Riding is a very unique sport for the human pelvis, it requires symmetry when applying aids bilaterally (with both sides) but also when conducting more lateral aids the pelvis is required to accommodate a more asymmetric position when one leg moves independently of the other.
It has been well documented within scientific literature that many riders are aware of the terms 'crookedness' or 'collapsing' at their hip. This is likely to be produced as a result of a flexibility or strength issue within the pelvic musculature, and may be more evident in novice vs experienced riders. Over a period of time this can influence laterality and asymmetry in our horses (Martin, et al., 2016).

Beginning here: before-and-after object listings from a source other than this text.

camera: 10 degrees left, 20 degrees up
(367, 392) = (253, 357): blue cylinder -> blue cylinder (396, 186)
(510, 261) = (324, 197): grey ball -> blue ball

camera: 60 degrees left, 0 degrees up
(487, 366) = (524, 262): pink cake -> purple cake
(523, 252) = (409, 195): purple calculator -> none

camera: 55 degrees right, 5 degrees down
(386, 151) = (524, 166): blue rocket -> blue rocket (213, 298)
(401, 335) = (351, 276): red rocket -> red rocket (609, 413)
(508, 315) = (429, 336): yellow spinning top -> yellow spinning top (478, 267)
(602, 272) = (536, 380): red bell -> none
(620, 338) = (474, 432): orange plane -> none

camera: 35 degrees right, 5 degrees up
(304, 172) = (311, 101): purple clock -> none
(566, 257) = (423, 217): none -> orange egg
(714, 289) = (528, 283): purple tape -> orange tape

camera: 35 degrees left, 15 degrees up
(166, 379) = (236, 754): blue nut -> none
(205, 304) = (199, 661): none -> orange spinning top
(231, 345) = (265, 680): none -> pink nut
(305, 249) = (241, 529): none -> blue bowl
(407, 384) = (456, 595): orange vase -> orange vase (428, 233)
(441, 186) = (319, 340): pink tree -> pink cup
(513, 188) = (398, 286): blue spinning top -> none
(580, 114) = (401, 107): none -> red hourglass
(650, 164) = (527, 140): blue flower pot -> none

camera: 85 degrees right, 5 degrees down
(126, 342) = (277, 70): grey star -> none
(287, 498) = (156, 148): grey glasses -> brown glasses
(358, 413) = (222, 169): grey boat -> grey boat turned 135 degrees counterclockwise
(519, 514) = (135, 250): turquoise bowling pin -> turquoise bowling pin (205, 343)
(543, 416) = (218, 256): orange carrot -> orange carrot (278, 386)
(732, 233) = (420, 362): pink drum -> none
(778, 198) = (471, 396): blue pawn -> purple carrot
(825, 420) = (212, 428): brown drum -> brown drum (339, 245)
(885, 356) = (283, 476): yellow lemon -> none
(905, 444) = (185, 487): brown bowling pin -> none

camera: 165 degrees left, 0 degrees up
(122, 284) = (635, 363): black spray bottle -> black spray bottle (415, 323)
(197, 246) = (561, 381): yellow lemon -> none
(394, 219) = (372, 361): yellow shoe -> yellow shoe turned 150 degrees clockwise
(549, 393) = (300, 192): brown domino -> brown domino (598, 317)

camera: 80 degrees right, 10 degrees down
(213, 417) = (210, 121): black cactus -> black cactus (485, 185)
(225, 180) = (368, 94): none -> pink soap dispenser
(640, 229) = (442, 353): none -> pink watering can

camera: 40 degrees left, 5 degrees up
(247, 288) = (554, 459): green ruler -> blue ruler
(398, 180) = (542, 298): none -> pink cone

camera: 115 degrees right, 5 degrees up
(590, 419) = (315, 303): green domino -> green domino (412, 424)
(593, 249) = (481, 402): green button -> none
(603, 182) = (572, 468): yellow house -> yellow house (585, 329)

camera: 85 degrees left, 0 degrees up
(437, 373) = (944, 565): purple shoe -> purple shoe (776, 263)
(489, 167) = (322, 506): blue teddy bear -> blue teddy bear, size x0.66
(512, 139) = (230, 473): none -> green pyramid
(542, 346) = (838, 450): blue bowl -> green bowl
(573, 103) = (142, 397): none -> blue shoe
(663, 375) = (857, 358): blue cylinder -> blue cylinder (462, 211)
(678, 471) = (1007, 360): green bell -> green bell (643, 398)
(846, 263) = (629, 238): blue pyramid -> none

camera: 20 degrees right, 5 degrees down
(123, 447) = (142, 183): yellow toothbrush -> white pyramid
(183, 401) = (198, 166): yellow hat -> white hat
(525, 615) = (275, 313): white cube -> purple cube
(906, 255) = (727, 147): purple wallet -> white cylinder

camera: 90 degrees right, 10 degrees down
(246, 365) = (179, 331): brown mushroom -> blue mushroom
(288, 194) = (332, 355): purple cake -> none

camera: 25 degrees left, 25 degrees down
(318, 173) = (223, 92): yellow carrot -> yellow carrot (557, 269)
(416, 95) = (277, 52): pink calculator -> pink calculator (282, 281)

This asymmetry is likely to be further exacerbated as the speed increases due to the forces and momentum produced by your horse along with the influence of acceleration and deceleration. When we look at rising trot, riders will to some degree instill some stability through the stirrups, no-stirrups increases postural instability to a greater degree as the rider is unable to counterbalance using the stirrups.
In a study looking at rider asymmetry, riders were treated using simple massage, techniques aimed to improve motor control (muscle control and activation) and limb specific rotational movements. Following intervention, left and right symmetry was greatly improved with a more equal pressure distribution noted on pressure sensors (Nevison & Timmis, 2013).
Physiotherapists can assist you in identifying your pelvic weakness or flexibility and prescribe a tailored, individual and discipline specific exercise programme which can improve your stability and symmetry.
A couple of exercises you can have a go at to improve your pelvic strength include the Pilates 'Clam'. You can increase its level of difficulty through adding resistance bands or varying this exercise by extending your leg and rotating your toes to the ceiling. Remember - don't let your pelvis tip backwards!
Prior to riding why not have a go at 'waking up' your gluteal muscles by pressing the outside of your knee against a wall (see the picture). Press as hard as you can against the wall but try to keep yourself straight (and don't cheat by using your arms!) - if you've got this exercise correct you will notice a slight ache in the muscle on the outside of your hip. None of these exercises should cause you any pain.